Why does this Python program send empty emails when I encode it with utf-8?

Question

Before encoding the msg variable, I was getting this error:

UnicodeEncodeError: 'ascii' codec can't encode character '\xfc' in position 4: ordinal not in range(128)

So I did some research, and finally encoded the variable:

msg = (os.path.splitext(base)[0] + ': ' + text).encode('utf-8')
server.sendmail('...@gmail.com', '...@gmail.com', msg)

Here's the rest of the code on request:

def remind_me(path, time, day_freq):

for filename in glob.glob(os.path.join(path, '*.docx')):
    # file_count = sum(len(files))
    # random_file = random.randint(0, file_number-1)
    doc = docx.Document(filename)
    p_number = len(doc.paragraphs)

    text = ''
    while text == '':
        rp = random.randint(0, p_number-1) # random paragraph number
        text = doc.paragraphs[rp].text # gives the entire text in the paragraph

    base = os.path.basename(filename)
    print(os.path.splitext(base)[0] + ': ' + text)
    server = smtplib.SMTP('smtp.gmail.com', 587)
    server.starttls()
    server.login('...@gmail.com', 'password')
    msg = (os.path.splitext(base)[0] + ': ' + text).encode('utf-8')
    server.sendmail('...@gmail.com', '...@gmail.com', msg)
    server.quit()

Now, it sends empty emails instead of delivering the message. Does it return None? If so, why?

Note: Word documents contain some characters like ş, ö, ğ, ç.

Did you check/print `msg` before sending it? Is it an empty string by chance? — DYZ, Feb 01 '18 at 04:58
I don't see how `msg` could ever end up containing a valid email message with this code. What's in `text` and why do you attempt to encode it in `utf-8` in the first place? — tripleee, Feb 01 '18 at 05:52
@DYZ I checked msg variable by printing it. It's working just fine :( — Ali, Feb 01 '18 at 16:52
@tripleee msg variable contains some text from the word documents I have. When I don't encode it, it gives me aforementioned UnicodeEncodeError. — Ali, Feb 01 '18 at 16:52
That doesn't help *at all.* What does it contain? Apparently nothing remotely like a well-formed email message? — tripleee, Feb 01 '18 at 17:01
@tripleee they contain characters like ş,ö,ğ,ç. I thought this was the problem. — Ali, Feb 01 '18 at 17:03

tripleee · Accepted Answer · 2022-07-15T08:09:09.393

The msg argument to smtplib.sendmail should be a bytes sequence containing a valid RFC5322 message. Taking a string and encoding it as UTF-8 is very unlikely to produce one (if it's already ASCII, encoding it does nothing useful; and if it isn't, you are most probably Doing It Wrong).

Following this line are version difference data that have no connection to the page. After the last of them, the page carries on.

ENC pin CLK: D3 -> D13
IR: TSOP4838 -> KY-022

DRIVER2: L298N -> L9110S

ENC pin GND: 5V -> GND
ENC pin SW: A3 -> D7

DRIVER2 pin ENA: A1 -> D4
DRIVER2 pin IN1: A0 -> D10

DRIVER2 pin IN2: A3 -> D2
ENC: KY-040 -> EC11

To explain why that is unlikely to work, let me provide a bit of background. The way to transport non-ASCII strings in MIME messages depends on the context of the string in the message structure. Here is a simple message with the word "Hëlló" embedded in three different contexts which require different encodings, none of which accept raw UTF-8 easily.

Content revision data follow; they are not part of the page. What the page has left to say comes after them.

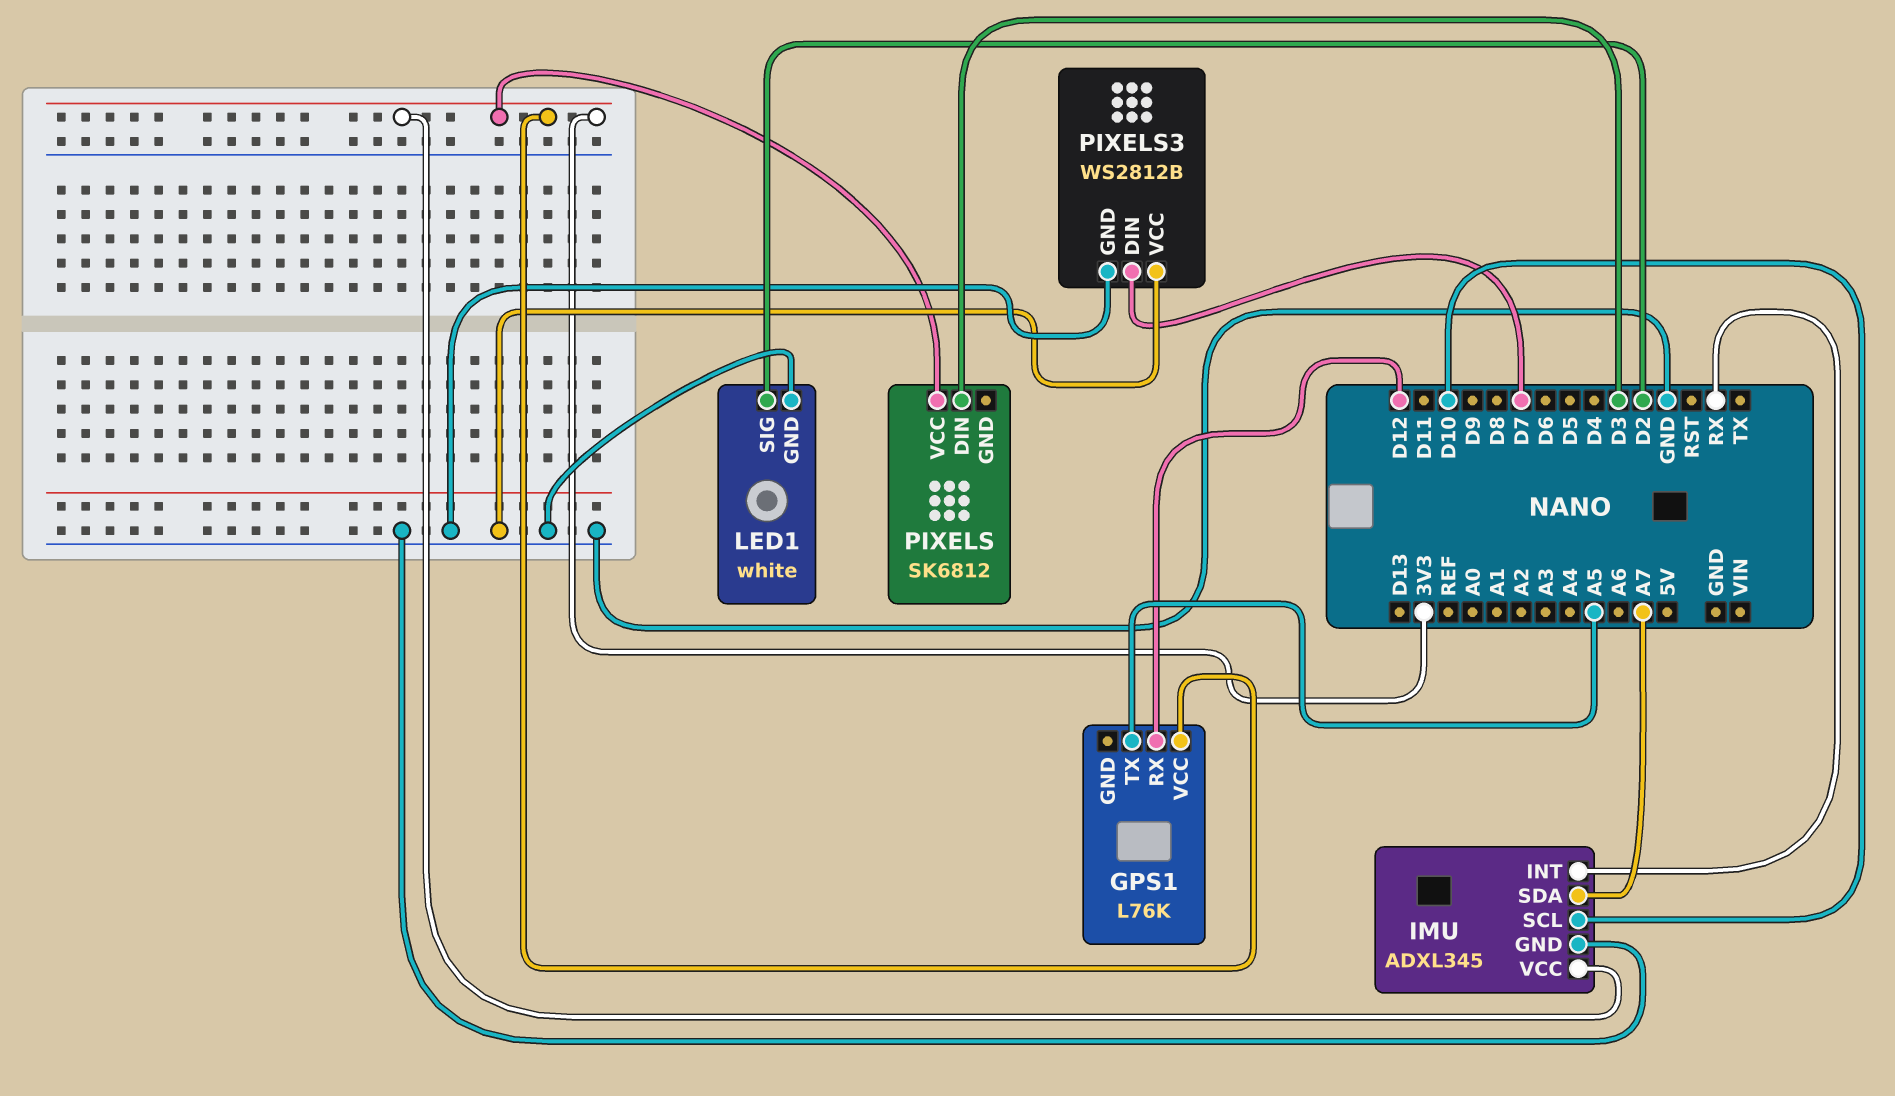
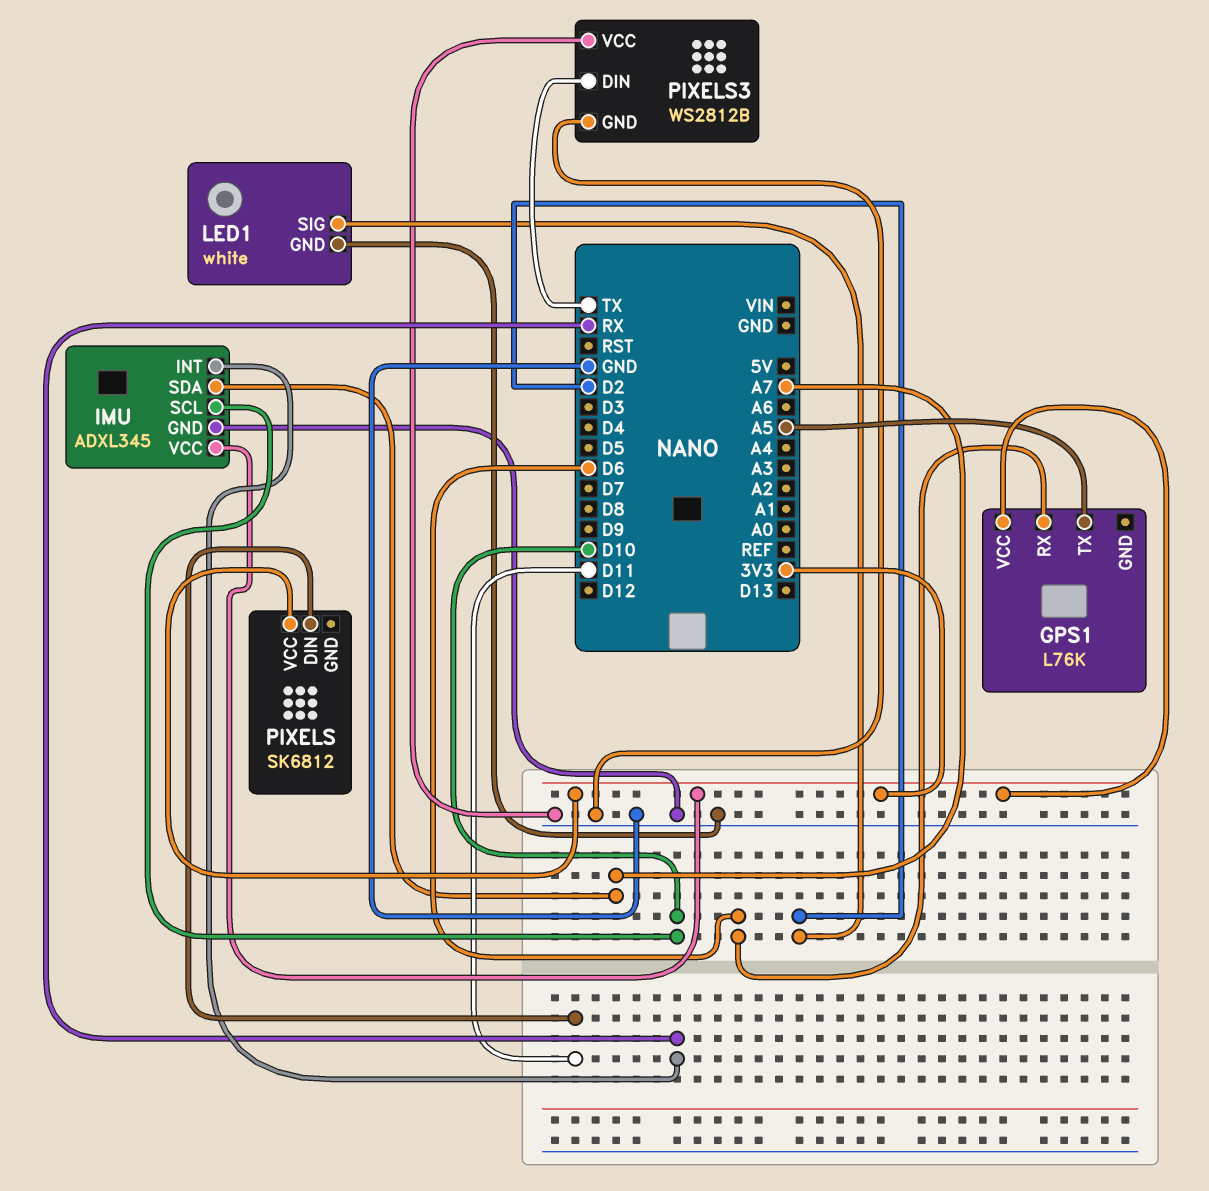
GPS1 pin RX: D12 -> D6
PIXELS pin DIN: D3 -> D11
PIXELS3 pin DIN: D7 -> TX

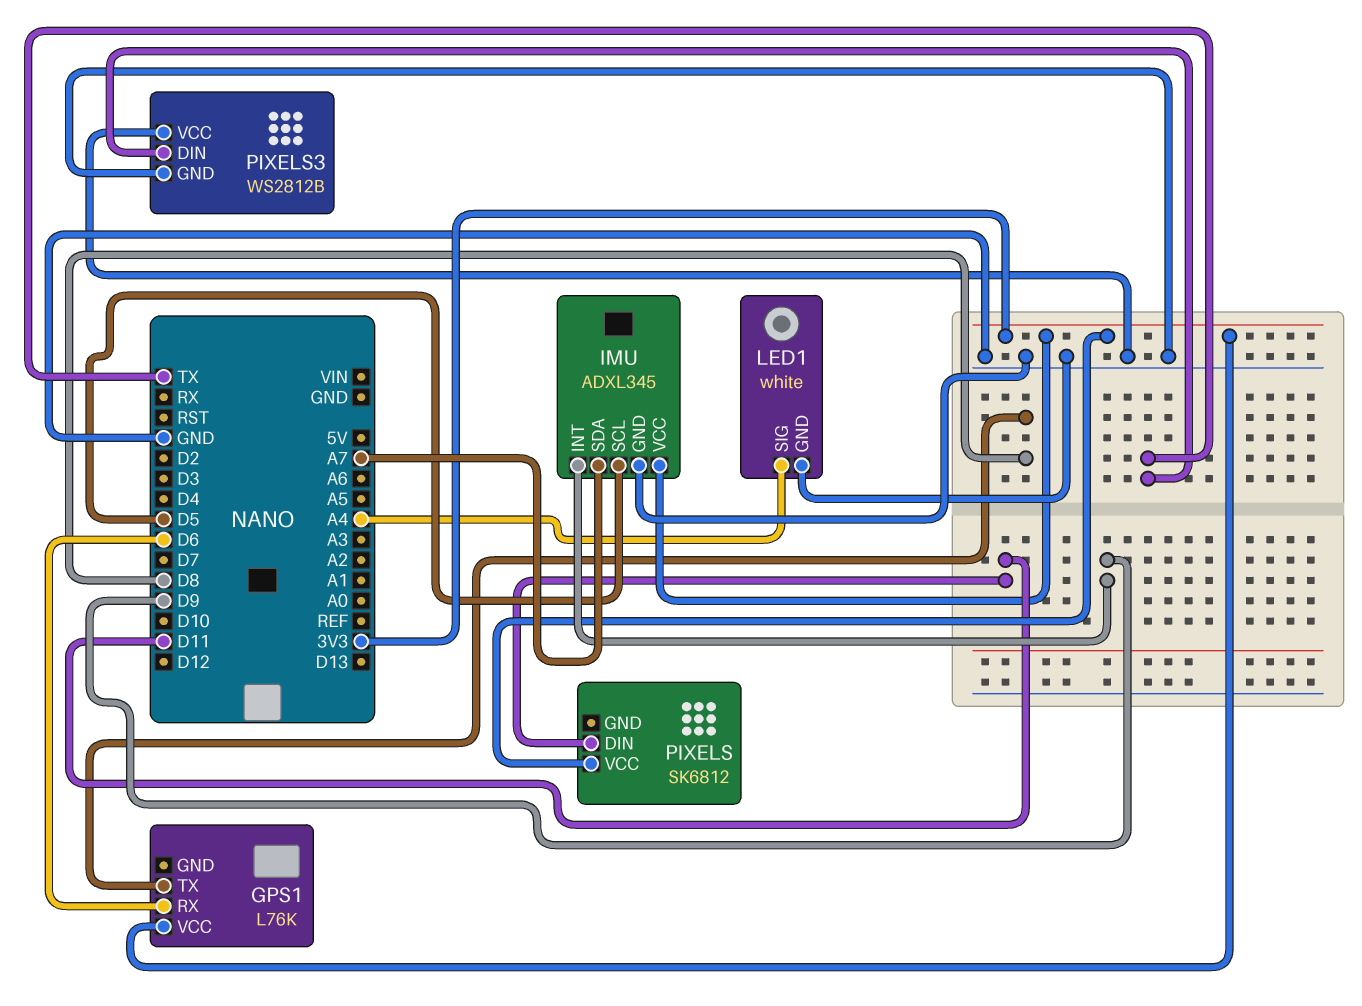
GPS1 pin TX: A5 -> D8
IMU pin INT: RX -> D9
IMU pin SCL: D10 -> D5
LED1 pin SIG: D2 -> A4

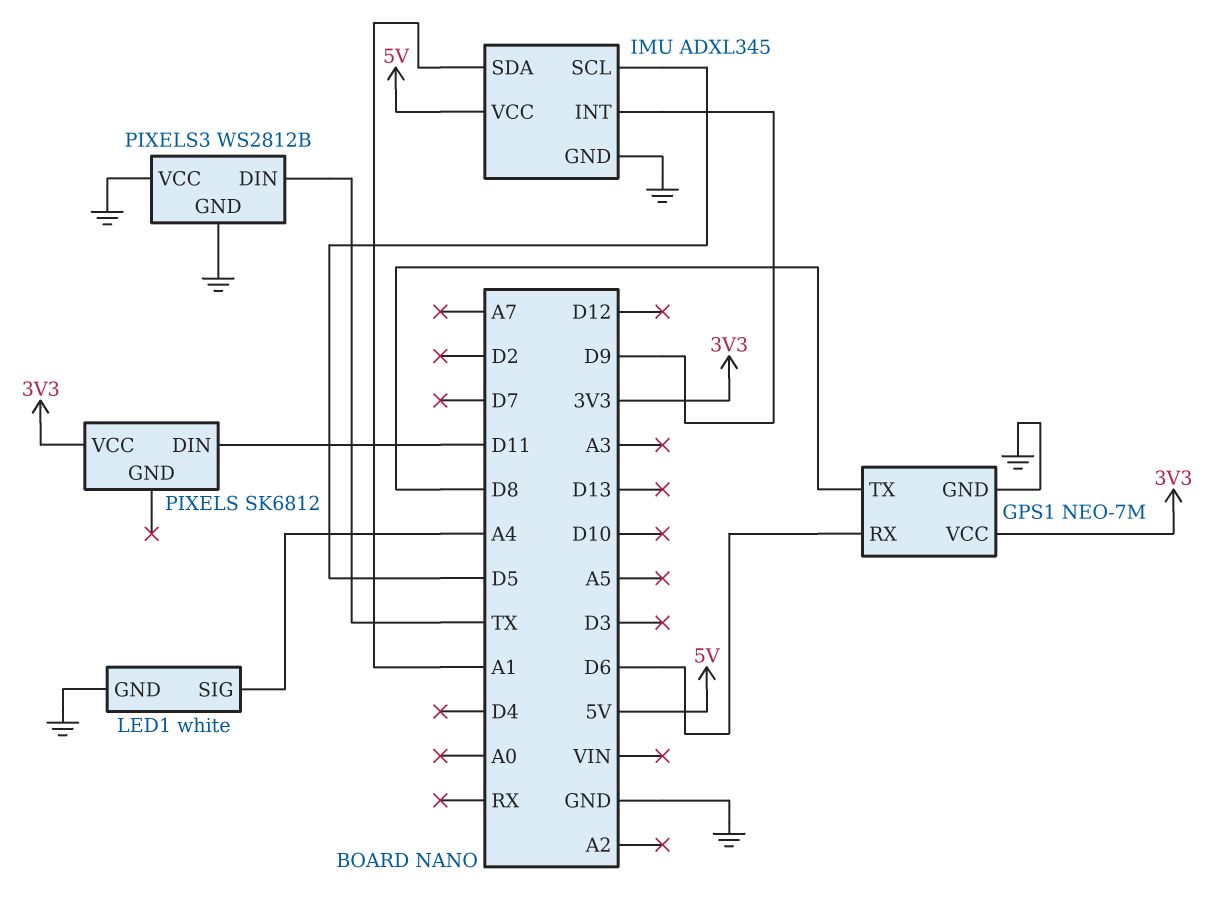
GPS1: L76K -> NEO-7M
GPS1 pin GND: none -> GND
IMU pin SDA: A7 -> A1
IMU pin VCC: 3V3 -> 5V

From: me <sender@example.org>
To: you <recipient@example.net>
Subject: =?utf-8?Q?H=C3=ABll=C3=B3?= (RFC2047 encoding)
MIME-Version: 1.0
Content-type: multipart/mixed; boundary="fooo"

--fooo
Content-type: text/plain; charset="utf-8"
Content-transfer-encoding: quoted-printable

H=C3=ABll=C3=B3 is bare quoted-printable (RFC2045),
like what you see in the Subject header but without
the RFC2047 wrapping.

--fooo
Content-type: application/octet-stream; filename*=UTF-8''H%C3%ABll%C3%B3

This is a file whose name has been RFC2231-encoded.

--fooo--

There are recent extensions which allow for parts of messages between conforming systems to contain bare UTF-8 (even in the headers!) but I have a strong suspicion that this is not the scenario you are in. Maybe tangentially see also https://en.wikipedia.org/wiki/Unicode_and_email

Returning to your code, I suppose it could work if base is coincidentally also the name of a header you want to add to the start of the message, and text contains a string with the rest of the message. You are not showing enough of your code to reason intelligently about this, but it seems highly unlikely. And if text already contains a valid MIME message, encoding it as UTF-8 should not be necessary or useful (but it clearly doesn't, as you get the encoding error).

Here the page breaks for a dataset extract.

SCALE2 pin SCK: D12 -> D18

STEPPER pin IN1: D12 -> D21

Let's suppose base contains Subject and text is defined thusly:

text='''=?utf-8?B?H=C3=ABll=C3=B3?= (RFC2047 encoding)
MIME-Version: 1.0
Content-type: multipart/mixed; boundary="fooo"
....'''

Now, the concatenation base + ': ' + text actually produces a message similar to the one above (though I reordered some headers to put Subject: first for this scenario) but again, I imagine this is not how things actually are in your code.

If your goal is to send an extracted piece of text as the body of an email message, the way to do that is roughly

from email.message import EmailMessage

body_text = os.path.splitext(base)[0] + ': ' + text

message = EmailMessage()
message.set_content(body_text)
message["subject"] = "Extracted text"
message["from"] = "you@example.net"
message["to"] = "me@example.org"

with smtplib.SMTP("smtp.gmail.com", 587) as server:
    # ... smtplib setup, login, authenticate?
    server.send_message(message)

This answer was updated for the current email library API; the text below the line is the earlier code from the original answer.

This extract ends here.